Honestly, I don’t think I’m all that good at what I do. I think that I’ve done good things but I also think I’m limited in my approach. My lack of “art vocabulary” is part of this problem. Currently I’m trying to fix this by incorporating more techniques into my work. I’m blatantly copying people as well as looking at collage books for new techniques. Hopefully some of this will help to make a more colorful and dynamic postcard? After over three years of consistently making these things, I feel I have another four or five before I have the ability to truly impress. This isn’t a competition except with myself.

I’m fascinated with personalities more than I am with gender. I’ve spent a lifetime reading about weirdoes who’ve created things, these are the people that guide me, whether they’re Ian MacKaye, Ralph Ellison, Carina Granlund, John Vanderslice, Ray Johnson, or Flannery O’Connor…I like personalities. I used to buy hobos beers for their stories outside of a sketchy bar in Wilmington North Carolina. The next day I’d try and write them down as best I could, that’s what I like. Seeing a good face and then a good story, that’s perfect.

Alright, my time in the library is up. Sorry for the painfully long response.

Comment by De Villo Sloan on September 24, 2014 at 12:56am

Great to see your comment, Richard. And thanks for the work you sent during my absence, BTW.

You know I'm not content to just post the image & write: "Jon Foster sent me this wonderful mail-art." You know I'm always asking, Why is it so good? What does it mean? Rebecca, Val & I all seem agreed Jon's piece focuses on gender in some way.

I know Jon is very interested in Ray Johnson. Jon is also one of the few IUOMA members who has actually met you, Richard. I believe these influences impact Jon's work. They have to.

And, Richard, I think by now you would have guessed my deconstructive view of you & your art. Yes, you use the tools of the trade like the rest of us; but as the result of your individuality & your own particular relationship to history, you've developed very refined art practices.

I don't think it's anything you do consciously. You're a fine correspondent & correspondence artist.

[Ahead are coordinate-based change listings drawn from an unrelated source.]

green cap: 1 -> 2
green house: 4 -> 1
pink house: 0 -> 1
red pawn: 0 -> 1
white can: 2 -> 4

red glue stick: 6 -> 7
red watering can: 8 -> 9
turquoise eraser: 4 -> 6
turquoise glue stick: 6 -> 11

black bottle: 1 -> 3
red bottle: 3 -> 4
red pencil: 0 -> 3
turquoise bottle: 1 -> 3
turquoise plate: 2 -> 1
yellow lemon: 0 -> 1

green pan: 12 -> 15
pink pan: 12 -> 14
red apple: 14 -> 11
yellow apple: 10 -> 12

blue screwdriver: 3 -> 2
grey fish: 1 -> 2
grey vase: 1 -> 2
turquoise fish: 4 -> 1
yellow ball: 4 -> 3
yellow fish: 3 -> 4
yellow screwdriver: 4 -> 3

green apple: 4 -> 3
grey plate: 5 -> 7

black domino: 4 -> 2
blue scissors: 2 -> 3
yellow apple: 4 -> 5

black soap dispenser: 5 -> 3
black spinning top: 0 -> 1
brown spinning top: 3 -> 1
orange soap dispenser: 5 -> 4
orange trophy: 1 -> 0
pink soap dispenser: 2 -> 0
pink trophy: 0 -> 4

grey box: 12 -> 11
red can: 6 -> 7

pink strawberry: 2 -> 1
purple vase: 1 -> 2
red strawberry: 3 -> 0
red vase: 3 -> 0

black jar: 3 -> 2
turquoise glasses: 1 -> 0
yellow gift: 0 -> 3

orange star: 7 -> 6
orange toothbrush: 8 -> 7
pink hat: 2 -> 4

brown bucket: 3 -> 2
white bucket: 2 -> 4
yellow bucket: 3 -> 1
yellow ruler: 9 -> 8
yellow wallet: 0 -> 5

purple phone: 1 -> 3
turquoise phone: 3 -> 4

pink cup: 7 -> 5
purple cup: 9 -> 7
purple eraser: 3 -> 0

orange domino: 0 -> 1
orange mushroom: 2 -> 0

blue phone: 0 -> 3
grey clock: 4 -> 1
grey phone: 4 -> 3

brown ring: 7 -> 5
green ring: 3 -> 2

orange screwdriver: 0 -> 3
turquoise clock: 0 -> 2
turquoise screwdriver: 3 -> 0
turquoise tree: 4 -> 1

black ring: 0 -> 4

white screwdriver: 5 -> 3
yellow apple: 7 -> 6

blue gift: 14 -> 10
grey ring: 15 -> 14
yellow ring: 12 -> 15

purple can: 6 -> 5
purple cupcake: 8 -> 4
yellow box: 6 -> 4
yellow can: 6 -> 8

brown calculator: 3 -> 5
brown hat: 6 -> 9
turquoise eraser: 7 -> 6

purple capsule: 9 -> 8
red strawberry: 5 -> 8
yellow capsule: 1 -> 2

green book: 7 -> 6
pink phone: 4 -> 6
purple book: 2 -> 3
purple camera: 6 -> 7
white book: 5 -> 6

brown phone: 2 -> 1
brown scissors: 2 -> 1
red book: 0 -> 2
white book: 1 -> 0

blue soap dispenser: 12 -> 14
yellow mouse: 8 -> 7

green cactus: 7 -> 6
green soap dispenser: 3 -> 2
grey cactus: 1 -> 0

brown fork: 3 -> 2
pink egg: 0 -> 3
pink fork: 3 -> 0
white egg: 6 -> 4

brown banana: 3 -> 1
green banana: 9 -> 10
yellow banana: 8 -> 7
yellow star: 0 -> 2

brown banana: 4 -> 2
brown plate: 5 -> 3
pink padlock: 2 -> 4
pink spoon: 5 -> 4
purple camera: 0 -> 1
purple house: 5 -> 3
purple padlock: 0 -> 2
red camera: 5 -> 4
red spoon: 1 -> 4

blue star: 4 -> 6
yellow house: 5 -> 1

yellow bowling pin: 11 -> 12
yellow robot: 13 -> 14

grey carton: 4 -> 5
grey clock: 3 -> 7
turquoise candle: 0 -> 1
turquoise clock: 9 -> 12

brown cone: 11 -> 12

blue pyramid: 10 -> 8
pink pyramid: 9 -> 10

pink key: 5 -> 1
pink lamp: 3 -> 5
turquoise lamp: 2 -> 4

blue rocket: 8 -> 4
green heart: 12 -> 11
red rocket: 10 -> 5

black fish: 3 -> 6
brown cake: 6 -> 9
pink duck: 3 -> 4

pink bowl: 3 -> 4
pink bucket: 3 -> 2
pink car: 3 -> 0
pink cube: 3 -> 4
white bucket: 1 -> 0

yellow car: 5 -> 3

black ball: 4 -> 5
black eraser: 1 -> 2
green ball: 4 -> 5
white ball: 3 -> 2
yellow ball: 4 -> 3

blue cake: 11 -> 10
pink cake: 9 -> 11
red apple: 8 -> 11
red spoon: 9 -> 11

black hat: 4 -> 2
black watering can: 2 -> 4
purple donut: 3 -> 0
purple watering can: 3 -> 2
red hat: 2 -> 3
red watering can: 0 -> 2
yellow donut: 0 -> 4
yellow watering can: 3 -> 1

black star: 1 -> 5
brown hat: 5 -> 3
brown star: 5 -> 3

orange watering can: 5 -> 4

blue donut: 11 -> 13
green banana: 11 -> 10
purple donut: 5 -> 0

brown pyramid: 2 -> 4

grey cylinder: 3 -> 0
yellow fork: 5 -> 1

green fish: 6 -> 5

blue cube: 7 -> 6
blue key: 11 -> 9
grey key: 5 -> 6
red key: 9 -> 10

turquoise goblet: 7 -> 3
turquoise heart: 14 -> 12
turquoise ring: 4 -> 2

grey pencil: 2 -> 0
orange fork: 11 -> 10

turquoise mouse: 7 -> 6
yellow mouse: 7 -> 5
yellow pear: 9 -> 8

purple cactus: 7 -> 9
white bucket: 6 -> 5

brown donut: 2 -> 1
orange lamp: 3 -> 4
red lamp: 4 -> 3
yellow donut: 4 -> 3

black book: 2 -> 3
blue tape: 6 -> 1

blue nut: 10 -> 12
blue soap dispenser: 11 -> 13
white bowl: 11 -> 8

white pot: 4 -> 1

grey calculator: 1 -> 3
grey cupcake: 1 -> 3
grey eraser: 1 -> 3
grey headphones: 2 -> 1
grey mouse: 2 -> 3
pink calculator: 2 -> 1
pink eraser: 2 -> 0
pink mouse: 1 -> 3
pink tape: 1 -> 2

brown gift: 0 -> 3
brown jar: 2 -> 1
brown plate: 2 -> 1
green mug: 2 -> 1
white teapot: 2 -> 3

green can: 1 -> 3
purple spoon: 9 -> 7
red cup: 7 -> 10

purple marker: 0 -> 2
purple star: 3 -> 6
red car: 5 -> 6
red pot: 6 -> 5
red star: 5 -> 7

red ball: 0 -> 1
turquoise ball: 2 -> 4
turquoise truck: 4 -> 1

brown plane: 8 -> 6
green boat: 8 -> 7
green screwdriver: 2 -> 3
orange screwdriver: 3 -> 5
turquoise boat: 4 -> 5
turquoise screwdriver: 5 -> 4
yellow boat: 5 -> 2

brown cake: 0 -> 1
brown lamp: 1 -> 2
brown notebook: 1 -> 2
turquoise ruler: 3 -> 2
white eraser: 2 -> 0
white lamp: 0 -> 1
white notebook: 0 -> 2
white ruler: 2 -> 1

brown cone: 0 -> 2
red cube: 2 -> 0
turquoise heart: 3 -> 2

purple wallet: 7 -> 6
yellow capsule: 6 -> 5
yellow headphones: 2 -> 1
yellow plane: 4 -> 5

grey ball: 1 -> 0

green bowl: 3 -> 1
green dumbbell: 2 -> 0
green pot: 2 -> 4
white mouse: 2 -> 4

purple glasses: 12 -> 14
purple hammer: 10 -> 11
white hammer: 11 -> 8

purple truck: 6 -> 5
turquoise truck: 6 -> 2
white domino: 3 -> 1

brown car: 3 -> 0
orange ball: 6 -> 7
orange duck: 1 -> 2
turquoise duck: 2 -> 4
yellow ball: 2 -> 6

I contend what you do is extremely complex & the simplicity is achieved through artifice. You know better than I do that Ray Johnson's brand of mail-art is conceptual art & good conceptual art is deeply abstract & deeply intellectual. Anyone drawn to it has a certain kind of mind. The same holds true for you. Your interest in RJ surely resulted from commonality: seeing the world in the same way. And I'm going out on a limb here to suggest that Jon is also drawn in this direction.

Sure, most of the several thousand people here at the IUOMA are essentially making collage. But the results are amazingly diverse!

I hope this provides some plausible response to your comment. Again, wonderful to hear from you.

Comment by De Villo Sloan on September 23, 2014 at 11:23pm

Hi Rebecca, you & I seem to see the same things in Jon's piece: the post-WW II Era white male supremacy, "Madison Ave." capitalism. For my rant, I even thought about framing some sort of post-feminist pop idea but obviously didn't do it. Jon's image selection is just, for me, so on target for the piece.

Receiving this provided an occasion for me to rant about pop, although maybe others would say Jon uses kitsch, vintage or other approaches. He finds great collage material with a wide historical & aesthetic range. I can't help but see "Old School" influences used in new ways.

Comment by Richard Canard on September 23, 2014 at 11:17pm

23.09.14 Dare Mister De Villo Sloan, Always a treat to seen what Jon F. & Sir Valentine are up to....certainly don't know what I might have to do with it. ...I  just utilize second-hand  cardboard & cut up old magazines like thousands of other artists have done for nearly a century now. All best to you . Richard   

Comment by Valentine Mark Herman on September 23, 2014 at 10:27pm

From another great socially and artistically conscious Pop Mail Artist (or Mail Pop Artist): "Sex After Socialism"

And yet another: "Ike's e pluribus annum"

Looking forward to DvS's interpretation of them....

Comment by Rebecca Guyver on September 23, 2014 at 8:59pm

It makes you want to time travel, well maybe if you're a guy, anyway.  I would have made a terrible 50s/60s woman.